A drone food delivery trial in the Tuggeranong suburb of Bonython has stirred a mixed response from local residents, with a number being frustrated by the noise and potential safety risks while others have been pleased with the convenience.
Federal Member for Canberra Gai Brodtmann said she received a number of complaints from local residents that touched on a variety of topics including the declining number of birds in the area, their rights to privacy, the noise pollution and uncertainty surrounding the trial length and potential expansion.
Ms Brodtmann met with Project Wing, a division of tech-giant Alphabet who are conducting the drone delivery trial, in September to discuss their work.
“I had a long list of questions. Many residents of Bonython were completely unaware that this trial was going to take place, despite the fact that Project Wing told me the community was notified by a letterbox drop and through community events.

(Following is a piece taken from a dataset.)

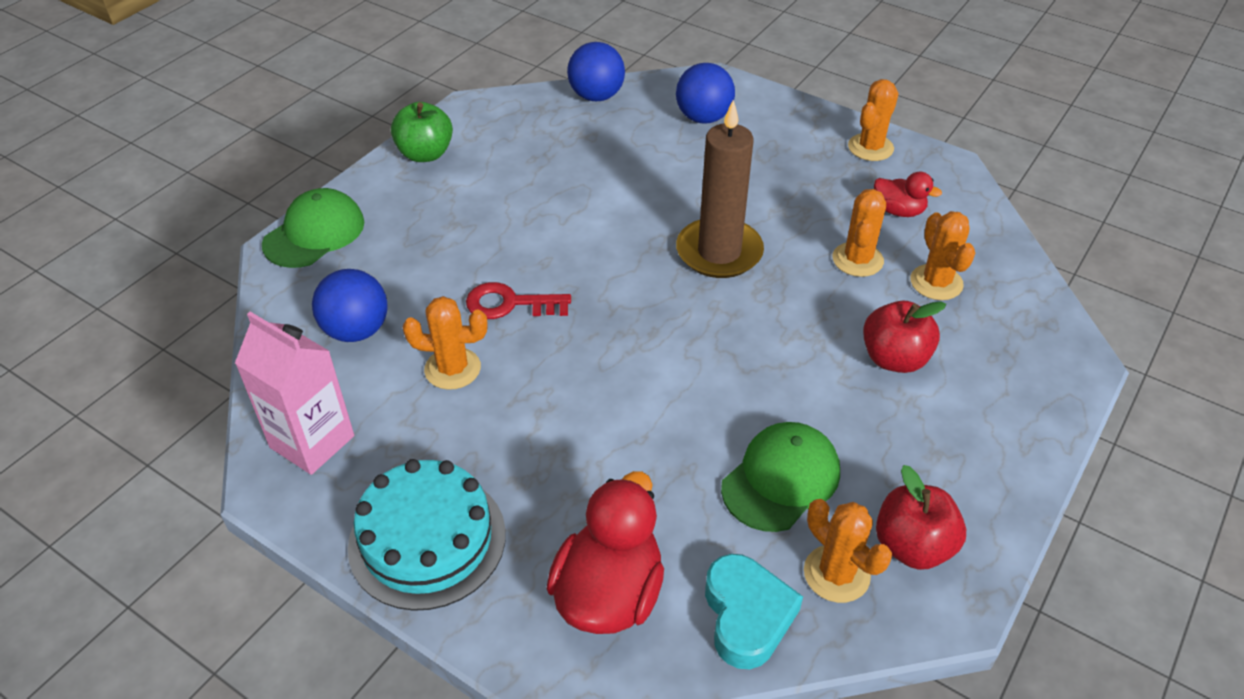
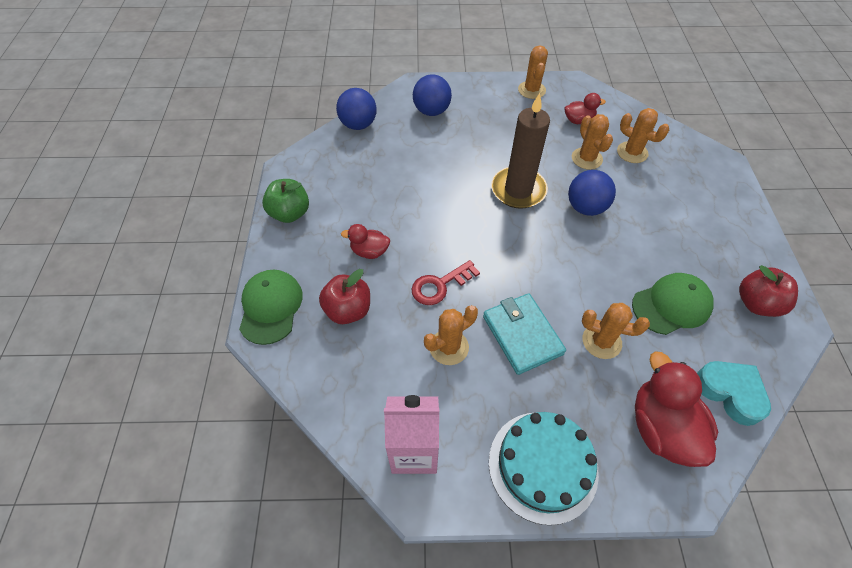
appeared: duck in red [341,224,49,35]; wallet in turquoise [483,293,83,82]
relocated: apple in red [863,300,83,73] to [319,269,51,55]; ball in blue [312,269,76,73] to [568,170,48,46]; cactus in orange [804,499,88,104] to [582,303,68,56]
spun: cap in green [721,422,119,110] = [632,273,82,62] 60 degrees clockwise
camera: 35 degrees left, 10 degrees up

“The number of people who claimed they were unaware has left me wondering who actually conducted these consultations and how long the consultation period went for.”
Ms Brodtmann said she was left with questions about the privacy and cybersecurity of the data recorded by these drones.
“What information is being captured, what customer data is being recorded and what cybersecurity standards (does) Project Wing has in place to secure this data.”
Ms Brodtmann also expressed frustration at the fact no deadline had been set for the trial.
“So, we have a trial happening in my electorate for a drone delivery service and we don’t actually have an end date. What does that mean? Is this going to go on ad infinitum?”
A spokesperson for Project Wing told Canberra Weekly they’re grateful for the feedback from the Bonython community, both positive and negative, which helps them improve their service.
They said Canberra is the first city in the world to participate in a trial like this.
“Over the course of the trial we’ve successfully delivered things more quickly, safely and conveniently, and with far less of a carbon footprint than would otherwise be possible, including meals to testers that aren’t able to drive due to medical issues, or to parents whose children are sick, or to shift workers and others on tight schedules.”
They reported receiving feedback from a number of customers who, for a range of reasons, benefit from not having to leave their homes for food and small household items.
“One of the lessons from the trial, and from what we’ve heard in feedback from surveys from the larger Canberra population, is that having a site in a more industrial area would be preferred and we are looking at options,” the spokesperson said.